I found an early version of this shade on an antique market in Copenhagen about 5 years ago. It is in deep grey with white - an unusual colour combination as the most common style is white but with a red or soft purple inner shades that slightly tints the light. It throws a soft light up to the ceiling and there is a pool of light over the table and no one sitting round the table gets dazzled.

However long I sit admiring it, I still can’t quite see how it works it’s magic.

Poulsen are a large and successful company and produce a large range of interior lighting, garden lighting and commercial lights. The showroom on Gammel Strand is primarily offices and design studios for their commercial contracts but the showroom on the street front is open to the public - although note that you do have to go to a shop or supplier elsewhere once you have decided on the lamp you want.

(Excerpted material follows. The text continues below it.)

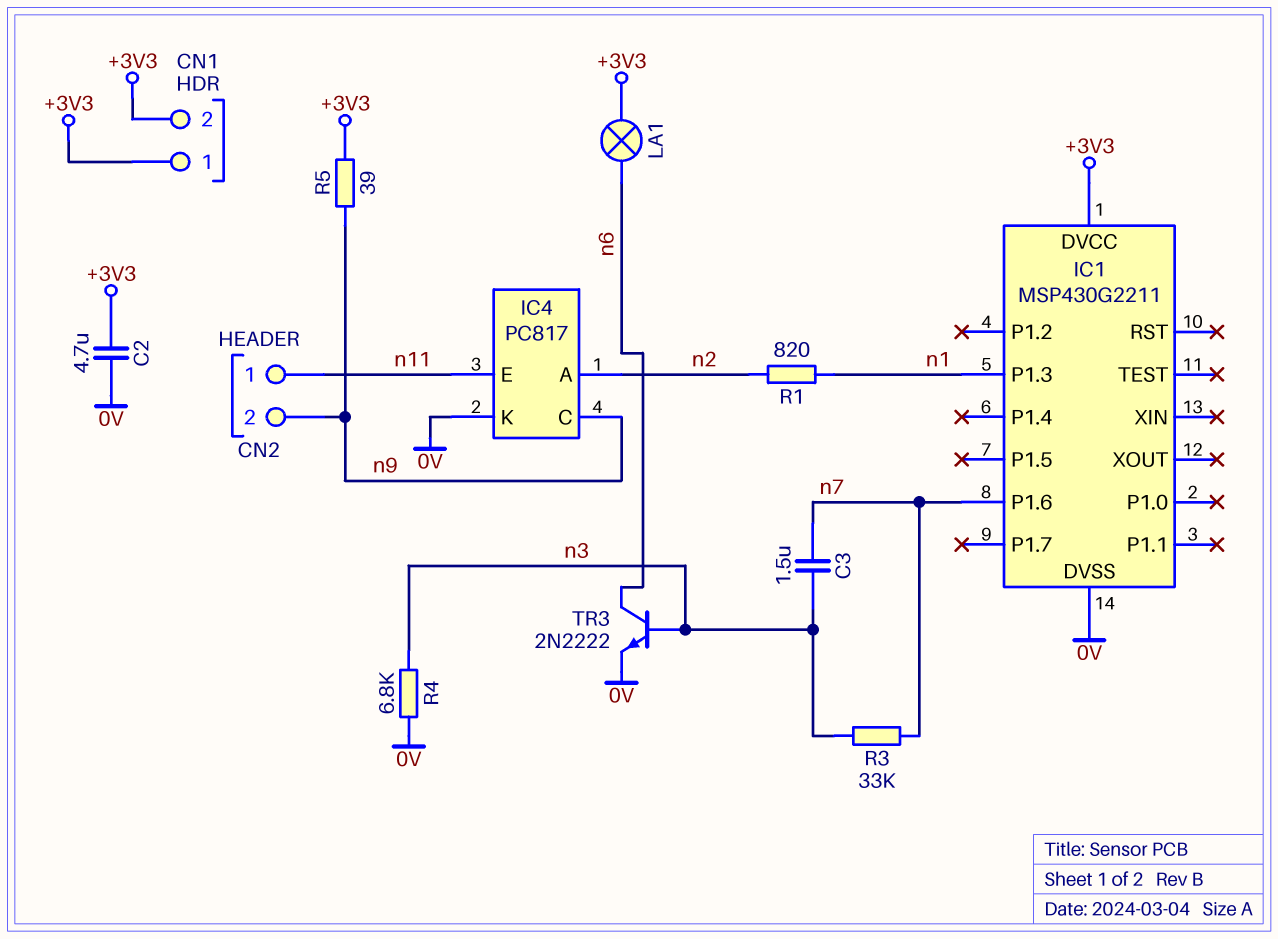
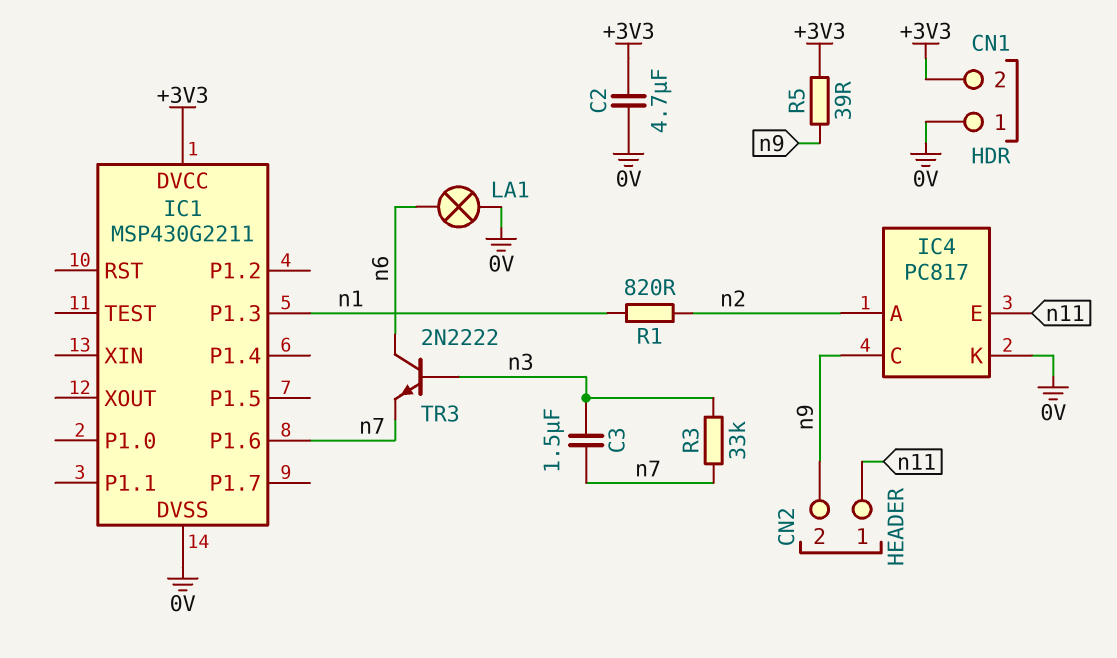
CN1 pin 1: +3V3 -> 0V
LA1: lamp (+3V3, n6) -> lamp (0V, n6)
R4: 6.8k (0V, n3) -> none
TR3: NPN 2N2222 (B n3, C n6, E 0V) -> NPN 2N2222 (B n3, C n6, E n7)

Off the top end of Højbro Plads, to the east, just along Lille Kongensgade is Le Klint, famous for their pleated lampshades first designed by Peder Vilhelm Jensen-Klint about 1900 along with shades designed by his son Tage Klint who formed the company in the 1940s. If the idea of pleated shades conjours up images of the paper lanterns sold by Habitat and BHS and found in most student flats and a good number of homes in Britain through the 1970s then think again. The lampshades from Klint are like beautiful sculptures in crisp white parchment.

They also sell restrained and well-proportioned standard lamps and bedside lamps and an ingenious scissor action wall lamp in wood that can extend a light out over a work surface or over a reading chair.